As I was getting ready to publish this blog, the very same vendor mentioned in the example above has done it again, publicly proclaiming “machine learning” for a new feature that again appears to not even be AI. This new feature is referred to under the category of “Intelligent data reduction enhancements (DRR).”
Prior to this new release of software, that storage system’s “deduplication and compression are always engaged inline and cannot be bypassed.” With this new updated version of the storage O/S, the system “will dynamically prioritize workload performance and defer deduplication operations to a period in time with a less extreme I/O demand.”
In simple terms, if performance demand rises to a challenging level, the system will tell the deduplication process to turn itself off. Then, if and when a lower level of performance demand has been achieved, it will tell the deduplication process to turn itself back on.
Here’s an analogy: I have a thermostat in my home that senses when the temperature gets too cold and automatically turns the heat on. Then when the temperature rises to the desired temperature, it turns the heat off. I do not consider that to be AI or ML.

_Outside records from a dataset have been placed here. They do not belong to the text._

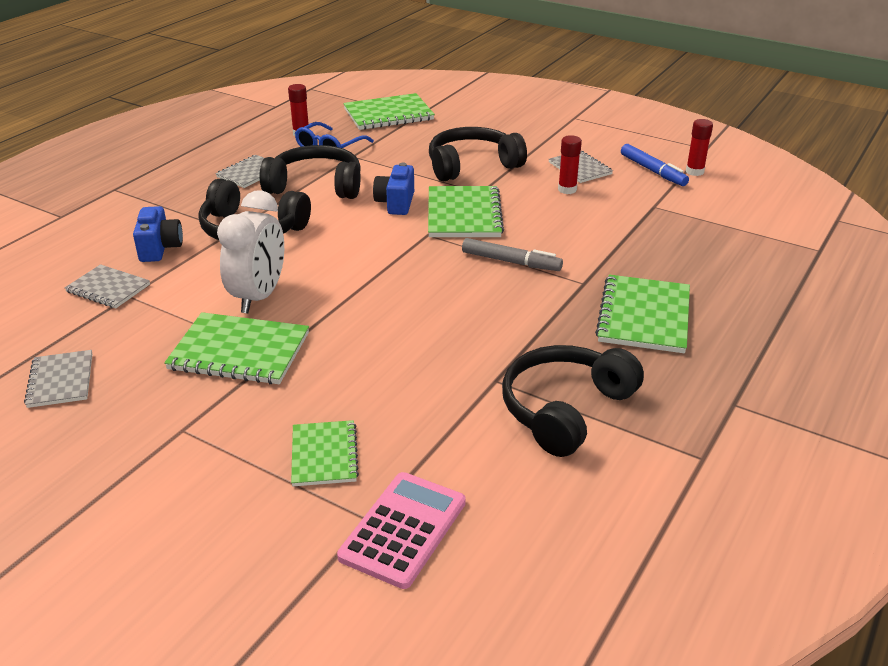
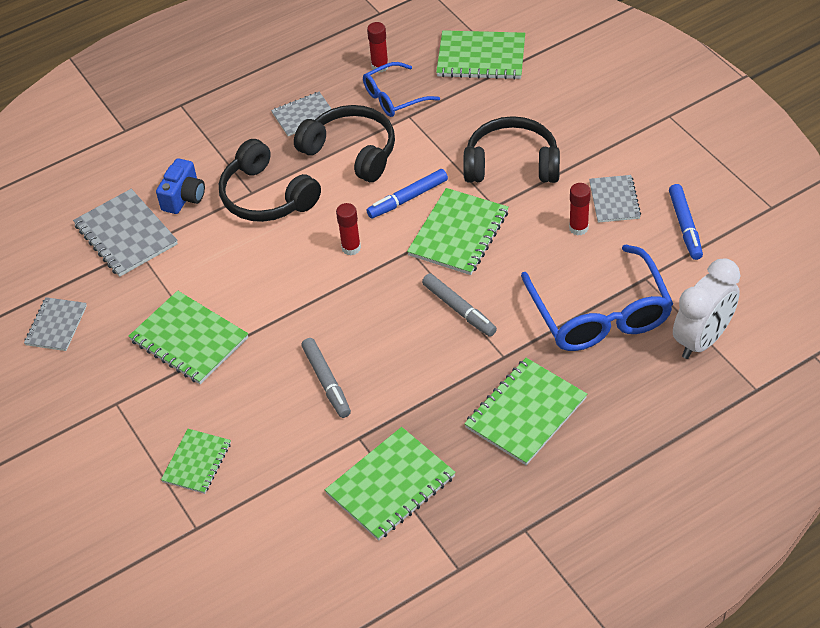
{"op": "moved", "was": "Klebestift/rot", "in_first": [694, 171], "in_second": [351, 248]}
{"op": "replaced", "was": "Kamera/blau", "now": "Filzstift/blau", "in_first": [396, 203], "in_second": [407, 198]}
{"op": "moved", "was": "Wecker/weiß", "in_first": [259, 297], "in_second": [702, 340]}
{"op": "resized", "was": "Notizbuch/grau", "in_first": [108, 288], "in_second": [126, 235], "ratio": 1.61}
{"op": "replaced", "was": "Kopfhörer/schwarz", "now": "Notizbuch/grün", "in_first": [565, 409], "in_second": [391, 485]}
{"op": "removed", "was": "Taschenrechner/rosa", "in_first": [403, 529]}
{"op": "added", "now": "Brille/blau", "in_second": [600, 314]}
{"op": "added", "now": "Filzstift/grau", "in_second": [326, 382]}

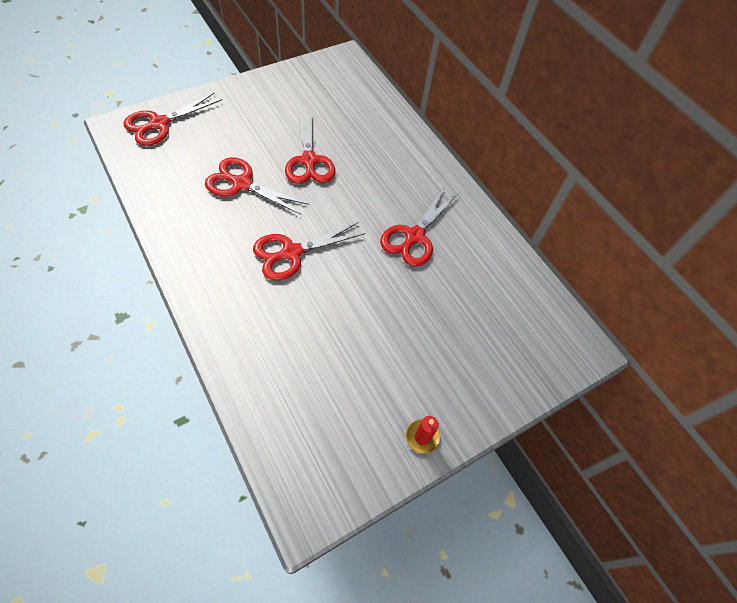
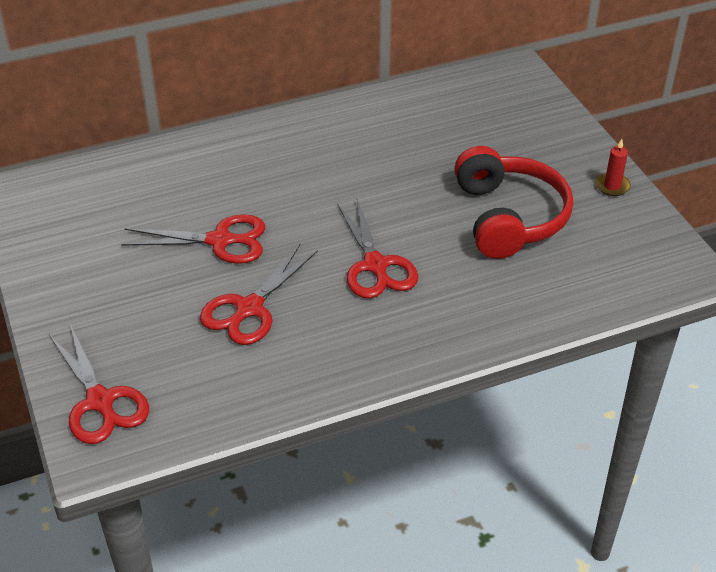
{"op": "removed", "was": "Schere/rot", "in_first": [414, 236]}
{"op": "added", "now": "Kopfhörer/rot", "in_second": [508, 217]}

Like the data placement example above, one might also ask if this is actually a useful feature. There is only one logical reason why such a feature would be introduced, and that is that the system may experience serious performance problems if attempting to continuously provide data deduplication. So it is a bit surprising that what appears to merely be a valid and noble attempt to mitigate a problem that was not understood or foreseen when the product was first introduced is now being intentionally highlighted as a “feature.” All IT vendors make mid-course product corrections to address newly discovered problems all the time, but most don’t try to sell them as differentiated value-added features simply because they are new. And I still think that this kind of thing is just programming rather than AI, let alone ML.
The terms AI, ML, and DL have become popular because real AI, ML, and DL have proven to be able to add significant value — and the deeper you go from AI to ML to DL usually the greater the value. At Infinidat while some of our software we’d simply call programming, we pride ourselves on AI/ML/DL in our neural cache software being the core essence of what makes our systems unique, and more importantly their ability to provide unique value for our customers. We don’t take these terms lightly.
When vendors attempt to exploit popular terms - like riding the coattails of AI/ML/DL value by claiming to offer AI, ML, or DL for features that don’t meet the accepted definitions for those concepts - they do our entire industry a disservice. When they push features that upon examination might create unwanted problems rather than solve any, they do their users a disservice.